The number of cases Interpol can handle is obviously limited when compared with the sheer explosion in technology-related crime the world has seen over the last few decades. What that means, unfortunately, is that few cross-border
criminals are ever brought to justice in an era where criminality is increasingly technology-led and geography-agnostic.
Marc Goodman, in his book Future Crimes,11 calls for the creation of what he calls a ‘Cyber World Health Organisation’. He says:
. . . given the many parallels between communicable human diseases and those affecting the world’s technologies, there is much we can learn from the public health model, an adaptable system capable of responding to an ever-morphing array of pathogens around the world. A trusted international cyber World Health Organisation could foster cooperation and collaboration across companies, countries, and government agencies—crucial steps required to improve the overall public health of the networks driving the critical infrastructures in both our online and offline worlds.

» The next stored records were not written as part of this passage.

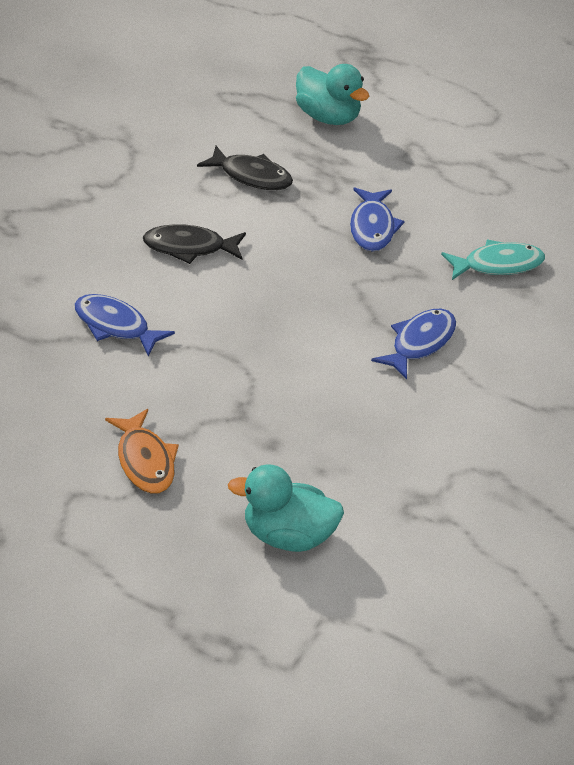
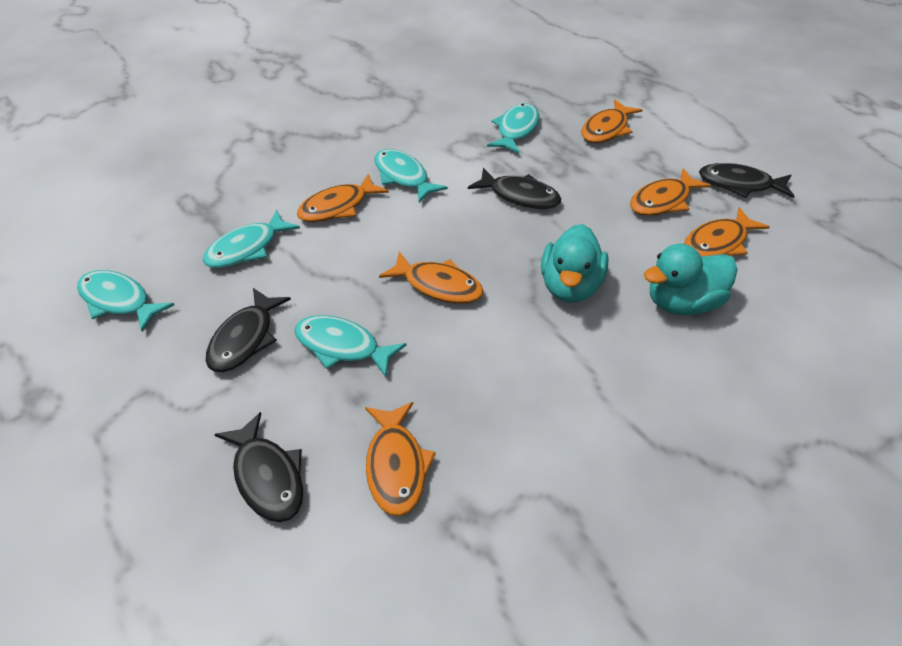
black fish: 2 -> 4
blue fish: 3 -> 0
orange fish: 1 -> 6
turquoise fish: 1 -> 5

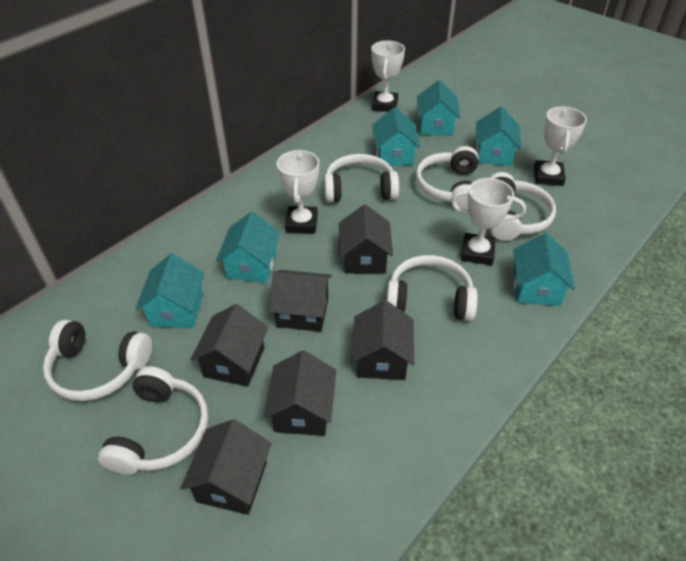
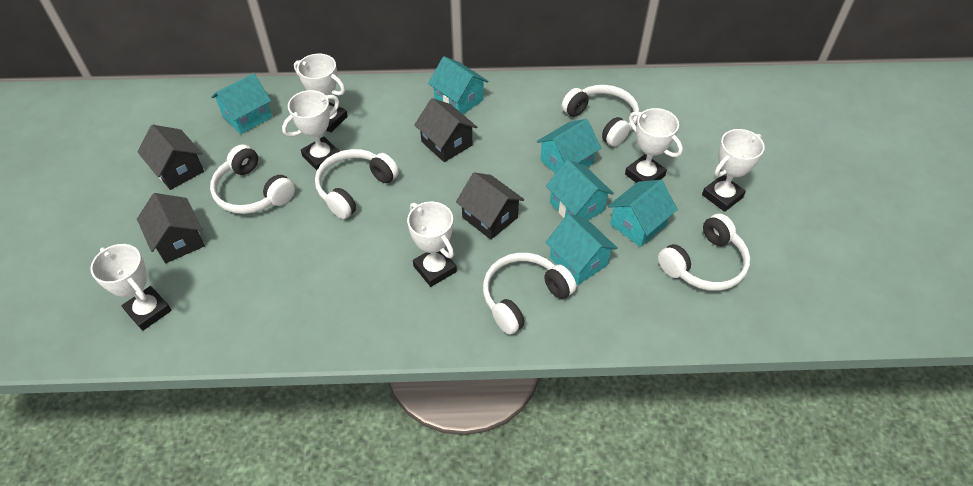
black house: 6 -> 4
white headphones: 6 -> 5
white trophy: 4 -> 6

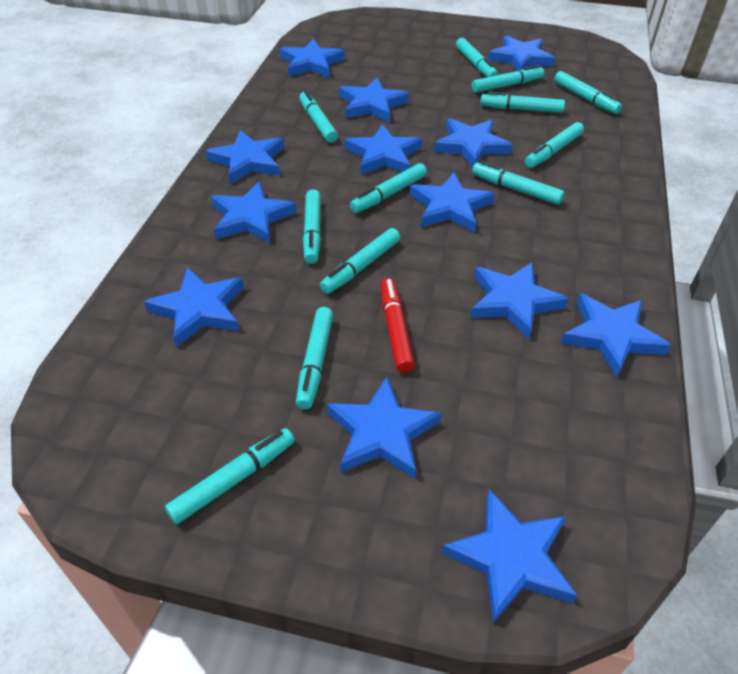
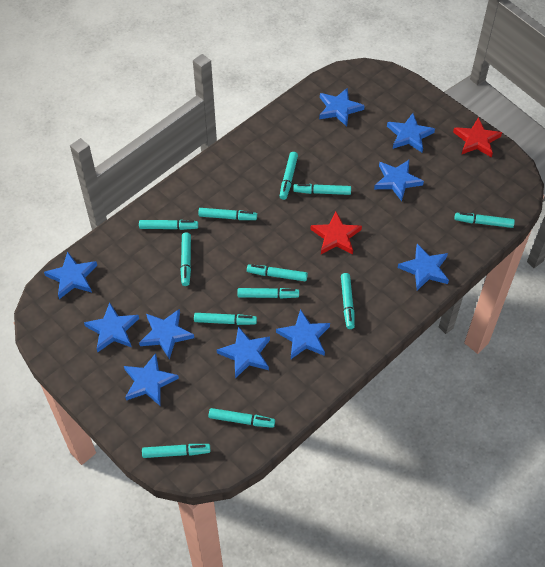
blue star: 13 -> 10
red marker: 1 -> 0
red star: 0 -> 2

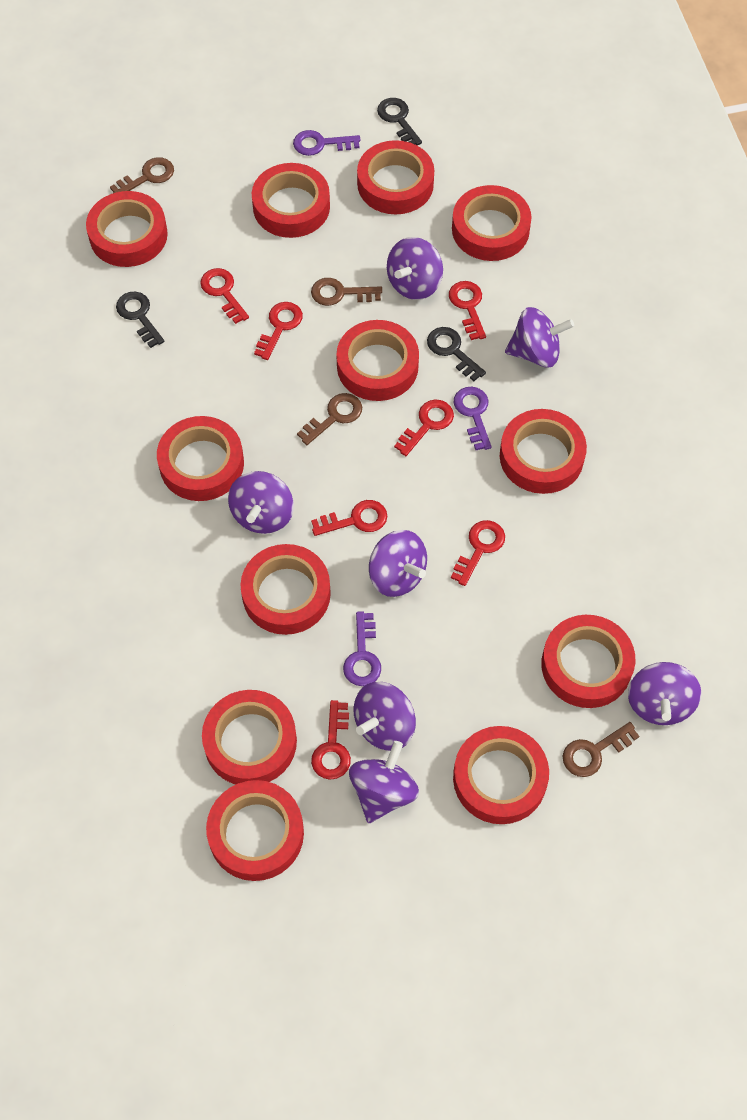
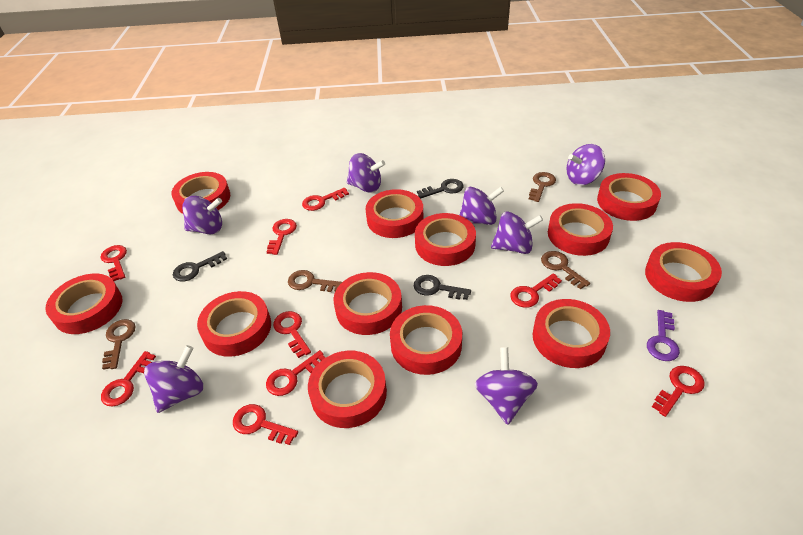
purple key: 3 -> 1
red key: 7 -> 9

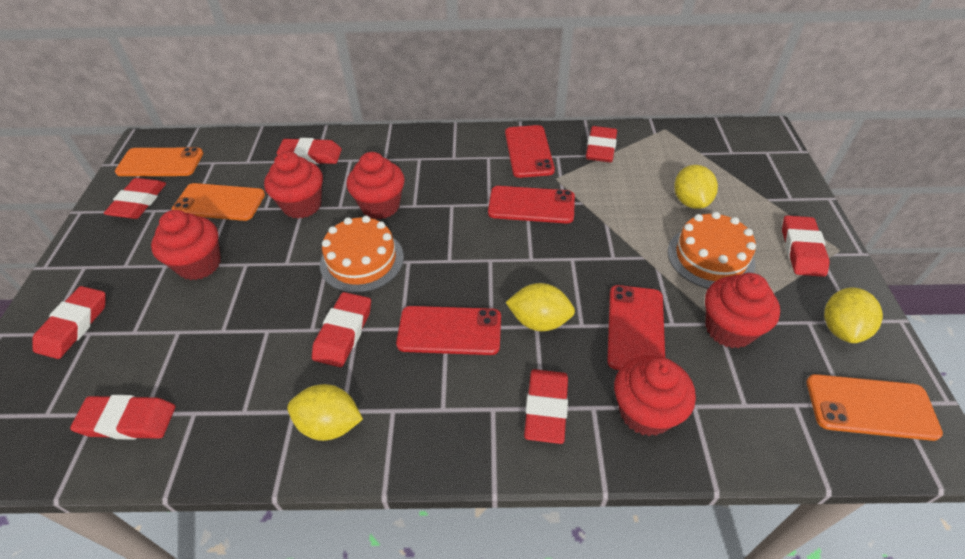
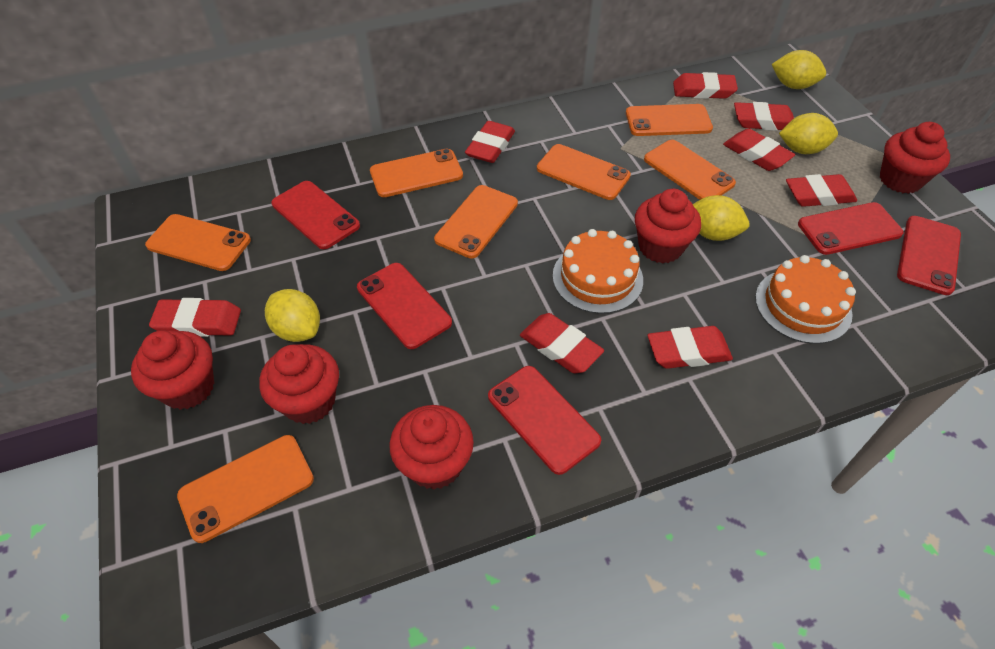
orange phone: 3 -> 7
red phone: 4 -> 5

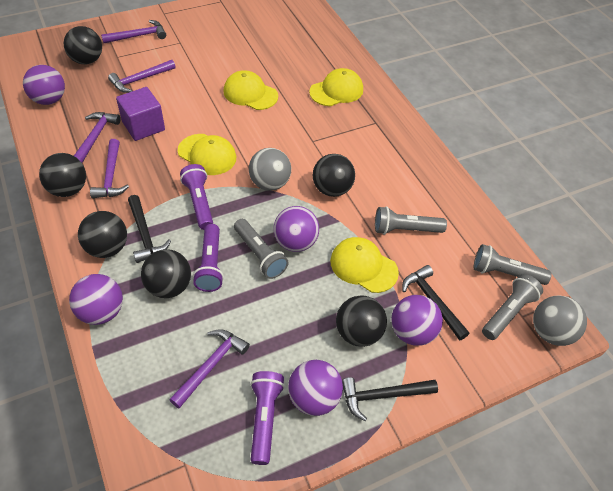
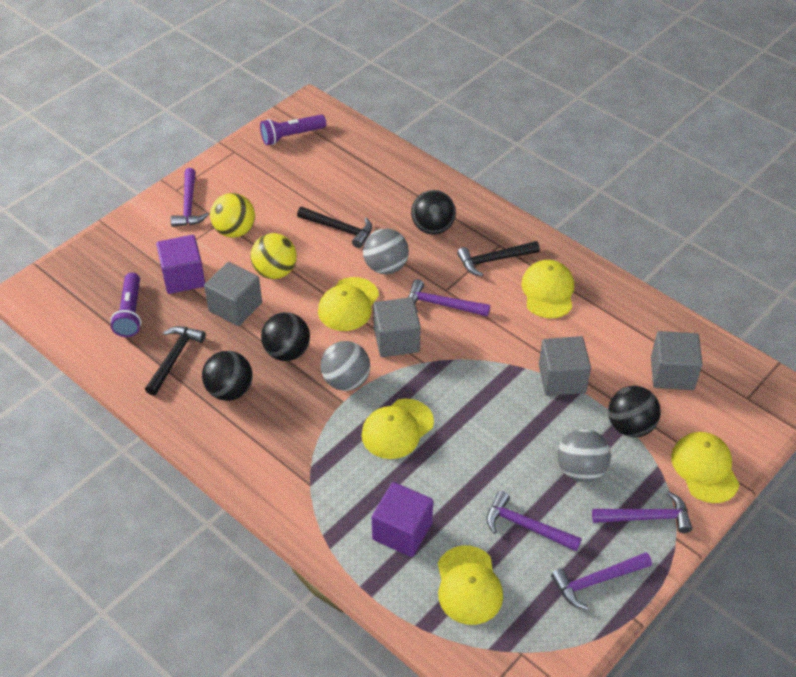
black ball: 6 -> 4
grey ball: 2 -> 3
grey cube: 0 -> 4
grey flashlight: 4 -> 0
purple ball: 5 -> 0
purple cube: 1 -> 2
purple flashlight: 3 -> 2
yellow ball: 0 -> 2
yellow cap: 4 -> 5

It is a smart idea. Countries around the world have succeeded in controlling many diseases, and the fight against cybercriminals could draw inspiration from it.
The closest effort in this direction has been the Budapest Convention. Formally called Convention on Cybercrime of the Council of Europe, it was one of the early efforts to harmonize laws and investigation in different countries to counter the borderless criminal. But, fifteen years after it was initially instituted, its adoption is still not universal. Far from it. Just about sixty-nine states are parties to it or have signed it or have been invited to join it. India is not yet a signatory, and among the reasons keeping the country from signing it is that it wasn’t involved in the original negotiations to frame the Convention back in 2001.
With the increase in cross-border cybercrime, India cannot possibly afford to sit on the sidelines for much longer. It needs to be part of and indeed lead multilateral efforts, sooner than later. This is even more important as the sheer scale of the networked community in India—second only to China’s—increases further. The success of the Digital India campaign of the Government of India will only intensify the lure of India as a market with potential for mischief makers beyond borders—whether state sponsored or the proverbial black hat hacker sitting in a basement in eastern Europe.